Thanks for the replies. I will check out the web site.


----------



## wildleg (Apr 12, 2009)

rca is just the connector type. usually on a component it is audio, video, or composite.


----------



## Speedskater (Oct 2, 2009)

CoopElec said:


> Is that a seperate cable for each color? Red, wh, yl


This would suggest "Composite Video" plus "Analog Audio".
The Yellow is the "Composite Video" and should be a 75 Ohm co-ax like RG-6 (but not quad-shield). Foe longer runs use RG-6 rather than the smaller RG-59.
The Red and White are the "Analog Audio" circuits.
"Composite Video" has faded into the distant past.


----------



## CoopElec (May 16, 2011)

*Thanks*

I did some more looking online. I can go maybe 60' in length. Also looked at the hdmi cables, and can go just about any length. Greenlee sells the cable, tools and connectors. I get request sometimes, it's not something I would get into everyday.


----------



## TOOL_5150 (Aug 27, 2007)

CoopElec said:


> I did some more looking online. I can go maybe 60' in length. Also looked at the hdmi cables, and can go just about any length. Greenlee sells the cable, tools and connectors. I get request sometimes, it's not something I would get into everyday.


Incorrect about the hdmi, its around 30', reported up to 50':thumbsup:


----------



## CDN EC (Jul 31, 2011)

MDShunk said:


> Lately, I've been using RCA Snap-n-seal ends on RG6.


What kind of RG6 for component?

Wholesaler said use copper shield, I used regular (it has worked for me in short lengths in the past) and this time it failed on a 20 foot run.


----------



## Speedskater (Oct 2, 2009)

CDN mini-EC said:


> What kind of RG6 for component?


Most any RG-6 but "quad-shield" is good for component video. "quad-shield" is designed for the very high frequencies of cable TV channels.
Component video has 3 video cables, these 3 cables need to be made from the same roll of cable and all need to be the same length. What's the length tolerance?
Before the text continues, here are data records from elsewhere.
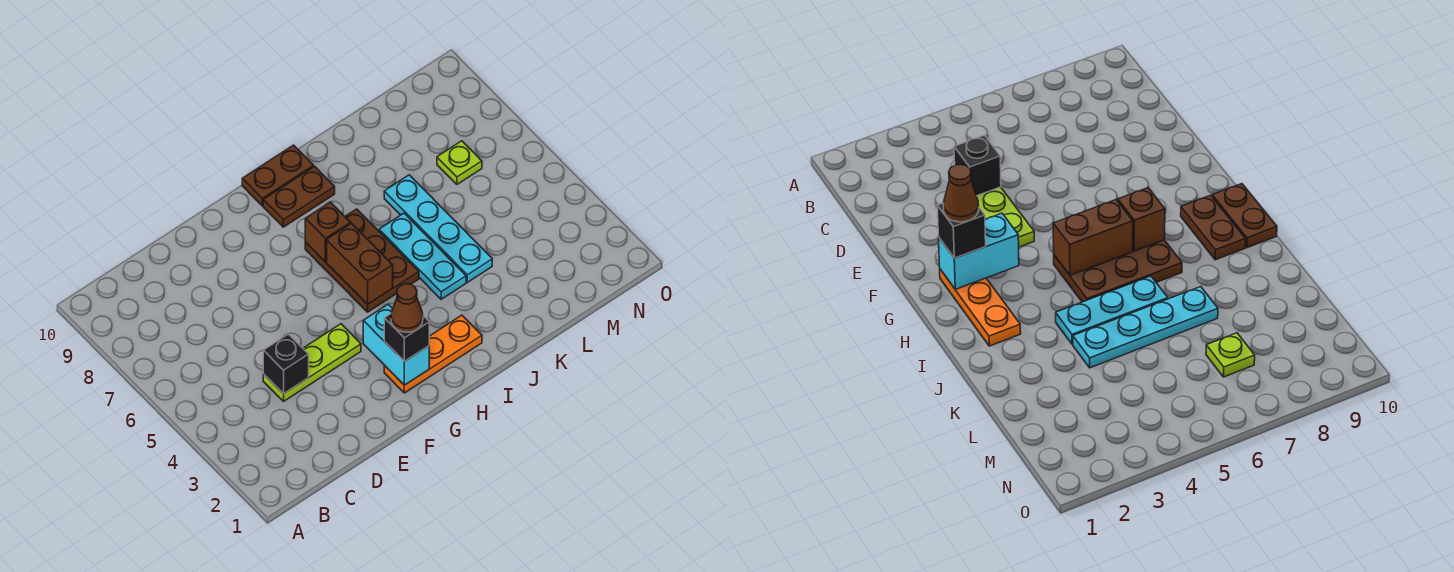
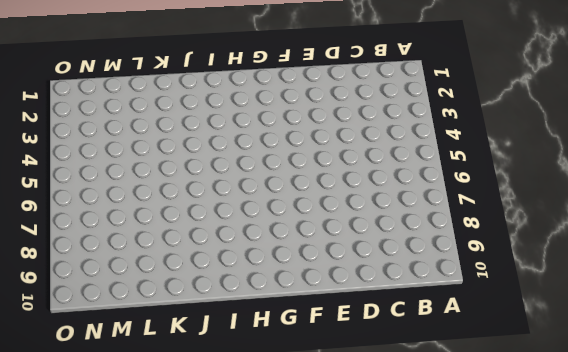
none -> lime plate D4:F4 level 1
none -> orange plate G2:I2 level 1
none -> brown plate H5:I7 level 1

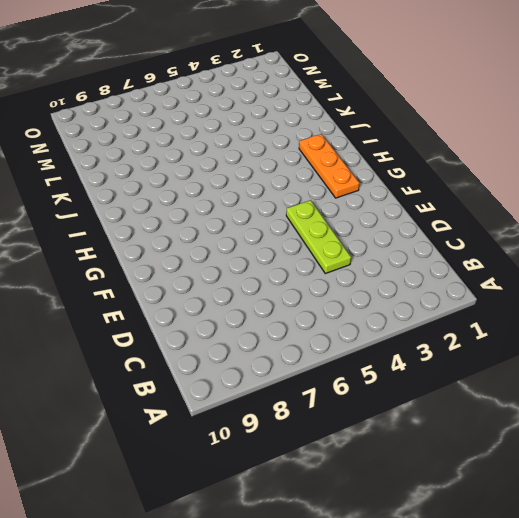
none -> brown plate H5:I7 level 1
none -> brown plate H9:I9 level 1
none -> brown plate H10:I10 level 1

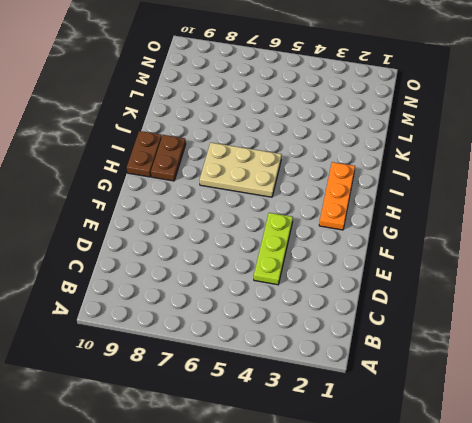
tan plate H5:I7 level 1 -> brown plate H5:I7 level 1
none -> cyan plate J4:J6 level 1
none -> cyan plate K4:K7 level 1
none -> lime plate M7 level 1

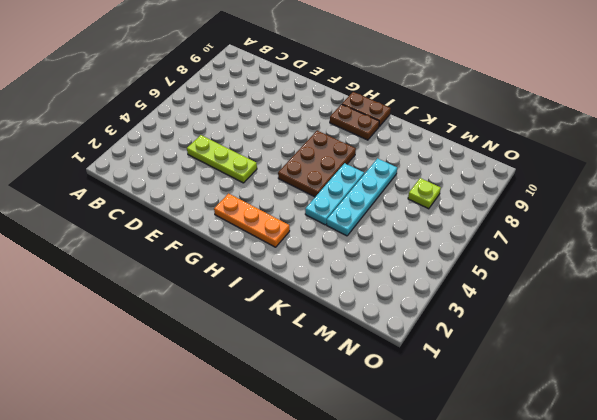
none -> black brick D4 level 2
none -> cyan brick G2:G3 level 2
none -> brown brick H5:H6 level 2

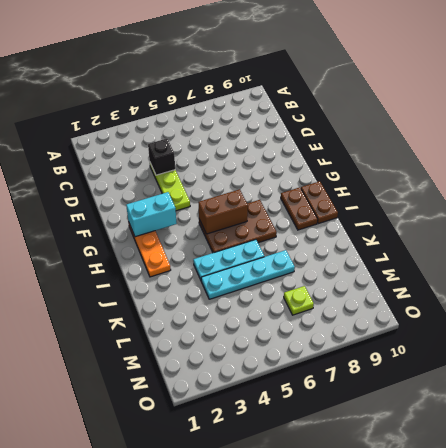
none -> brown brick H7 level 2
none -> black brick G2 level 3
none -> brown cone G2 level 4

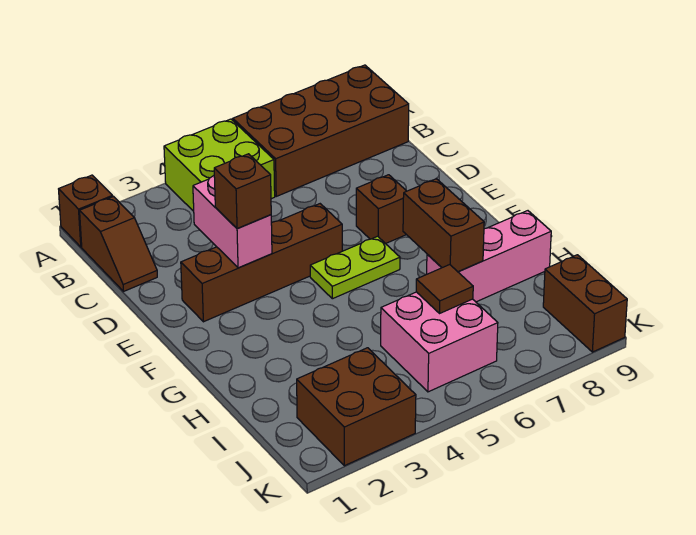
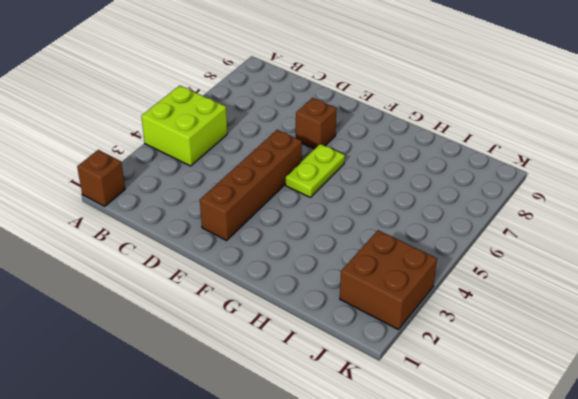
none -> brown brick A6:B9 level 1
none -> brown slope B1:C1 level 1 top B
none -> pink brick H7:H9 level 1

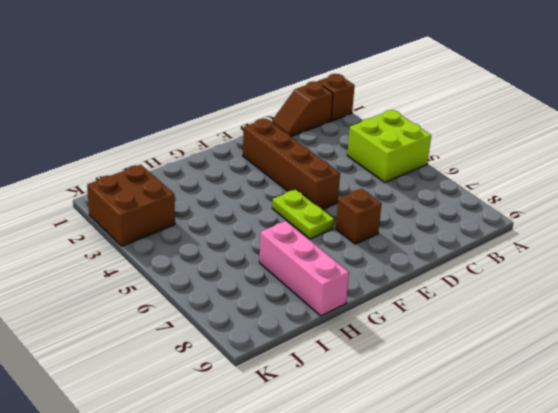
none -> brown brick A6:B9 level 1
none -> pink brick I5:J6 level 1
none -> brown brick J9:K9 level 1

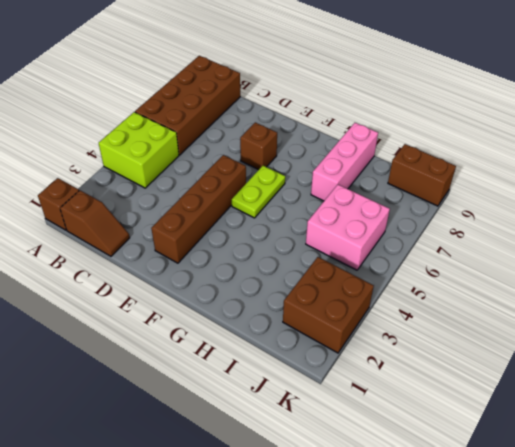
none -> pink brick D3:E3 level 2
none -> brown brick G7:H7 level 2
none -> brown tile I6 level 2

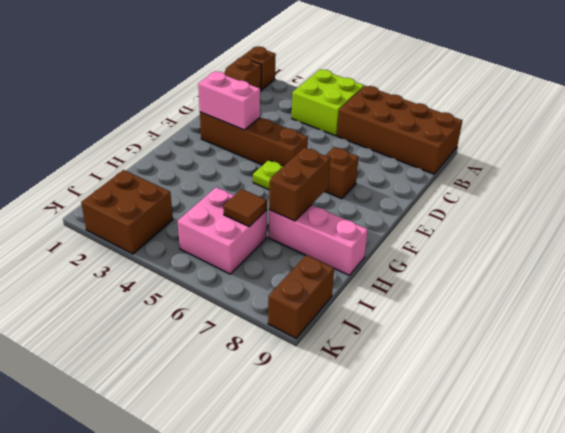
pink brick E2:E3 level 2 -> pink brick D3:E3 level 2
none -> brown brick E3 level 3

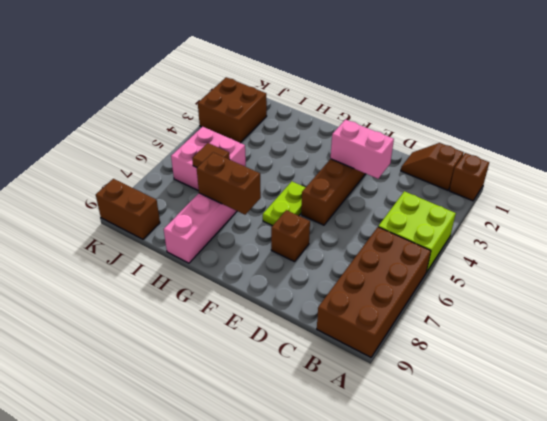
none -> brown brick E3 level 3

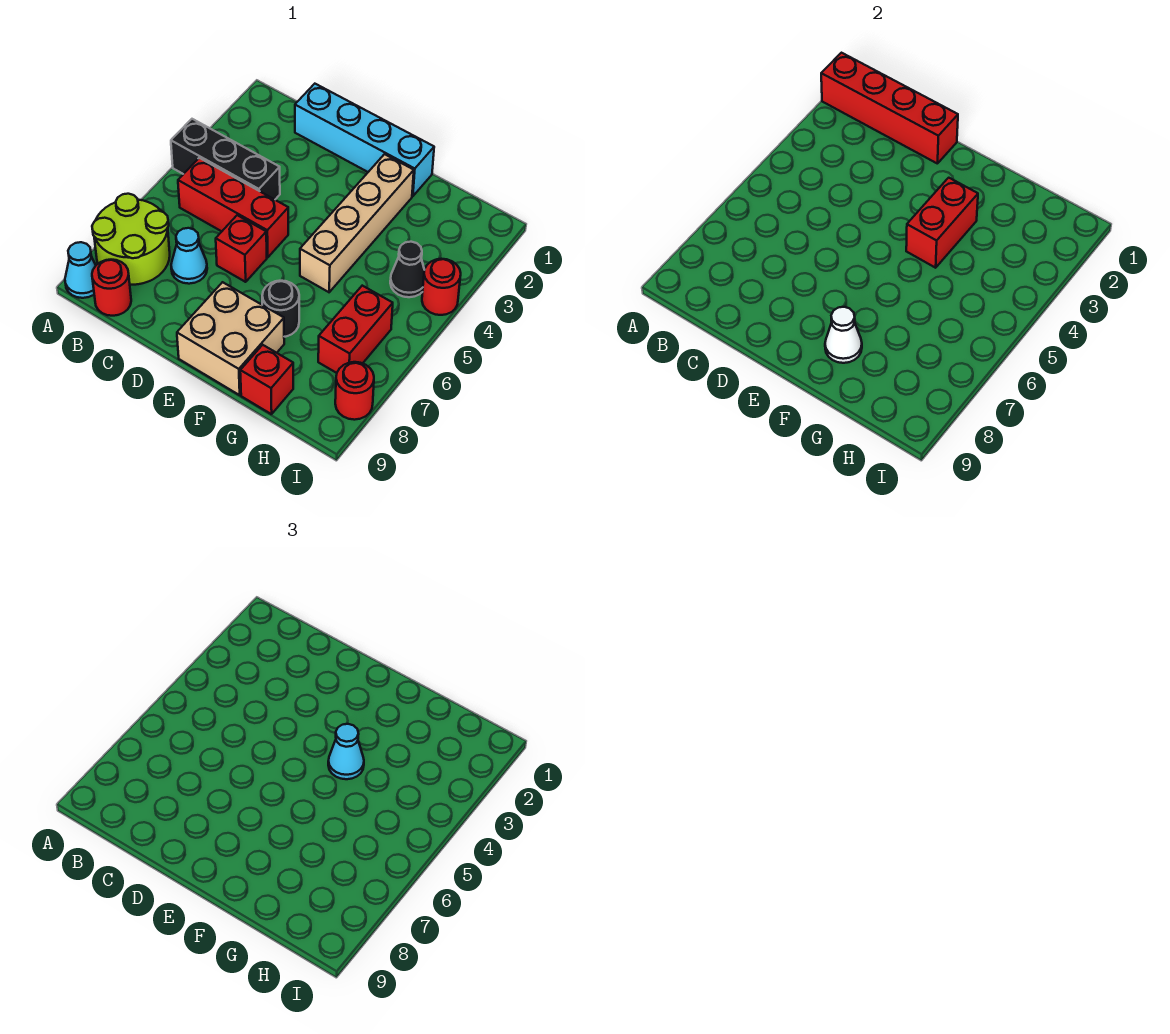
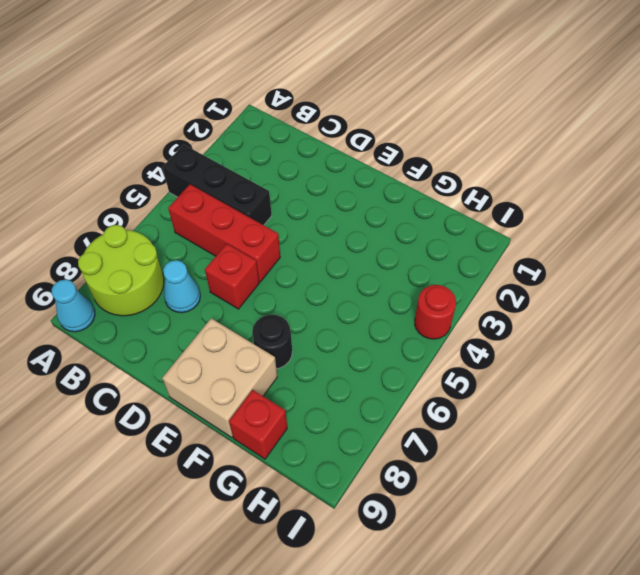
none -> red round brick B9 level 1
none -> cyan brick C1:F1 level 1
none -> tan brick F2:F5 level 1

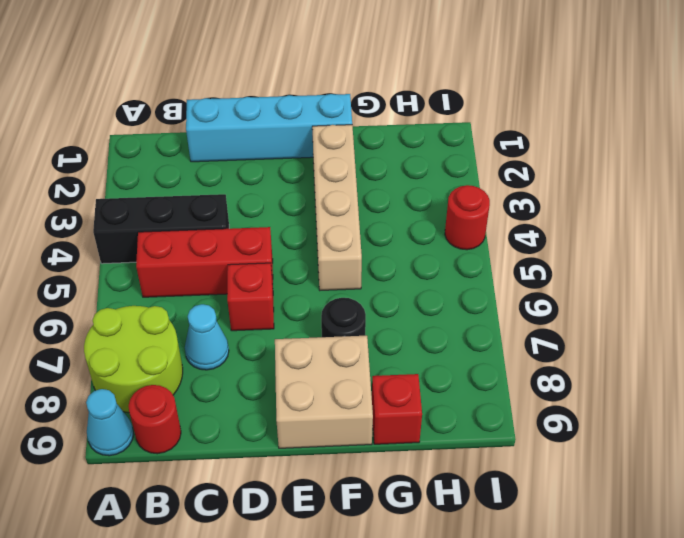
none -> black cone H4 level 1
none -> red brick H6:H7 level 1
none -> red round brick I8 level 1

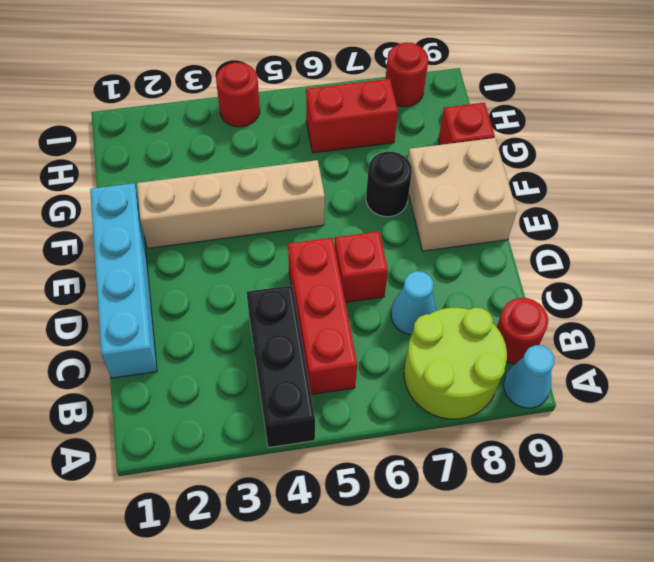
none -> black cone H4 level 1
none -> red brick A1:D1 level 2
none -> red brick F3:F4 level 2

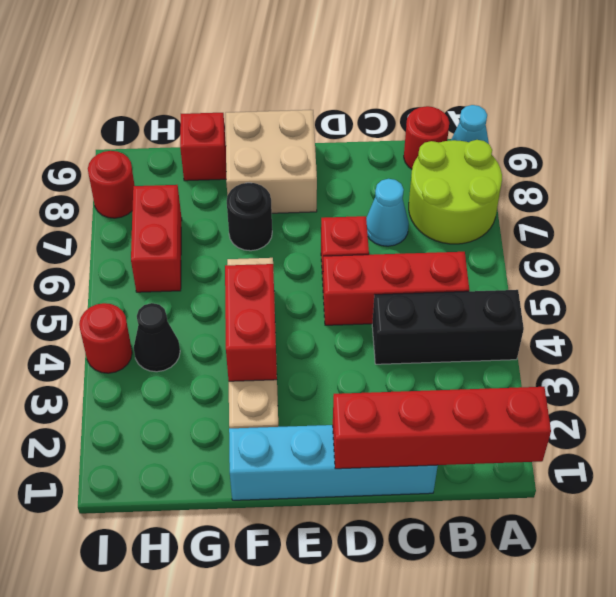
none -> white cone F8 level 2
none -> cyan cone F4 level 3

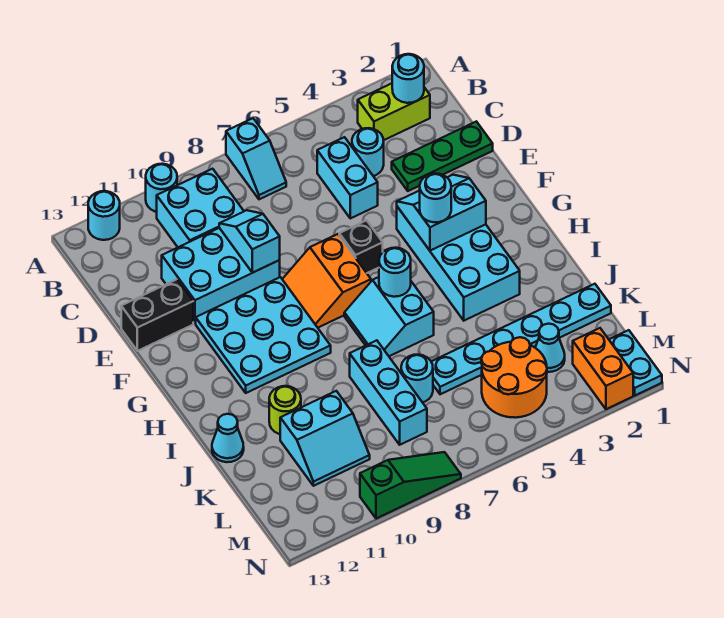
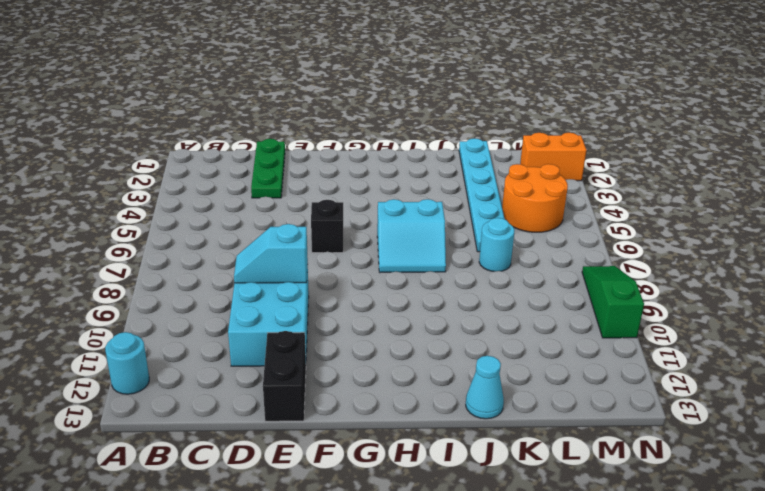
none -> cyan slope A7:B7 level 1 top A
none -> cyan round brick A10 level 1
none -> lime brick B2:B3 level 1
none -> cyan brick B9:C10 level 1

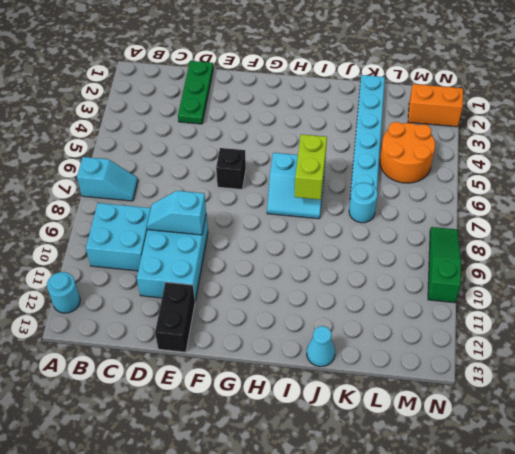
lime brick I6:I7 level 2 -> lime brick B2:B3 level 1
none -> cyan round brick A10 level 1
none -> cyan round brick C4 level 1
none -> cyan brick C5:D5 level 1
none -> cyan brick F3:I4 level 1

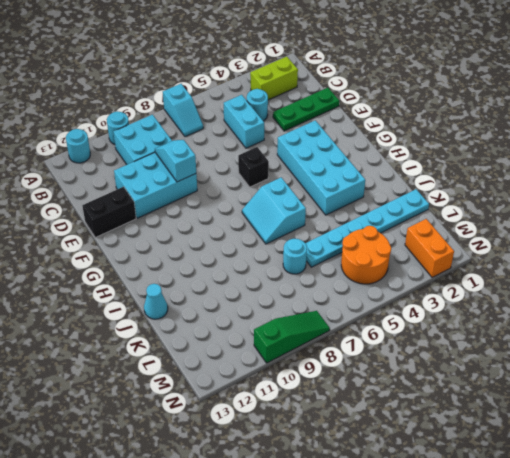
none -> orange slope F7:G8 level 1 top 7
none -> cyan plate F9:H11 level 1
none -> cyan brick J8:L8 level 1
none -> lime round brick J11 level 1

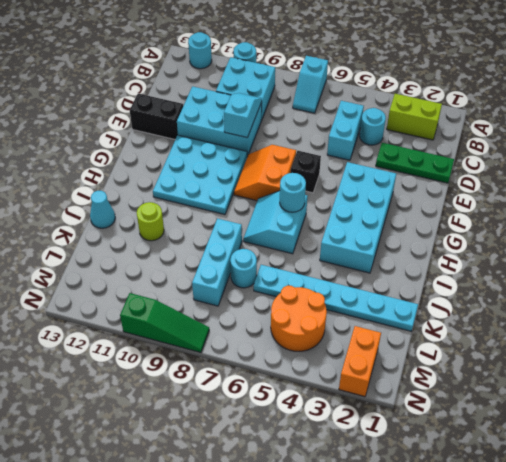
none -> cyan slope K10:L11 level 1 top K
none -> cyan cone L3 level 1
none -> cyan plate M1:N1 level 1
none -> cyan round brick B2 level 2

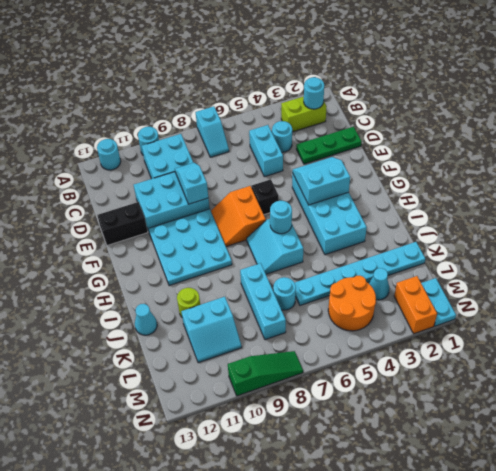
none -> cyan round brick G4 level 3

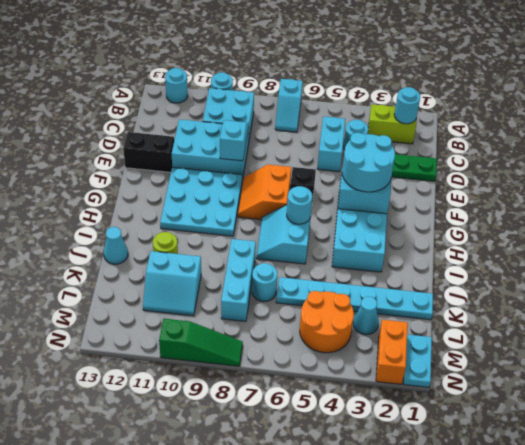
cyan round brick F3:G4 level 3 -> cyan round brick G4 level 3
I don't know. But try for less than an inch or two.

For long analog audio runs, look for a co-ax with a heavy braided shield, equivalent to 14AWG is good.


----------



## Speedskater (Oct 2, 2009)

TOOL_5150 said:


> Incorrect about the hdmi, its around 30', reported up to 50':thumbsup:


Sometimes longer HDMI can be problematic. Lot's of different factors to think about.

The AVS home theater forum as a sub-forum devoted only to HDMI cables.

http://www.avsforum.com/avs-vb/forumdisplay.php?f=168


----------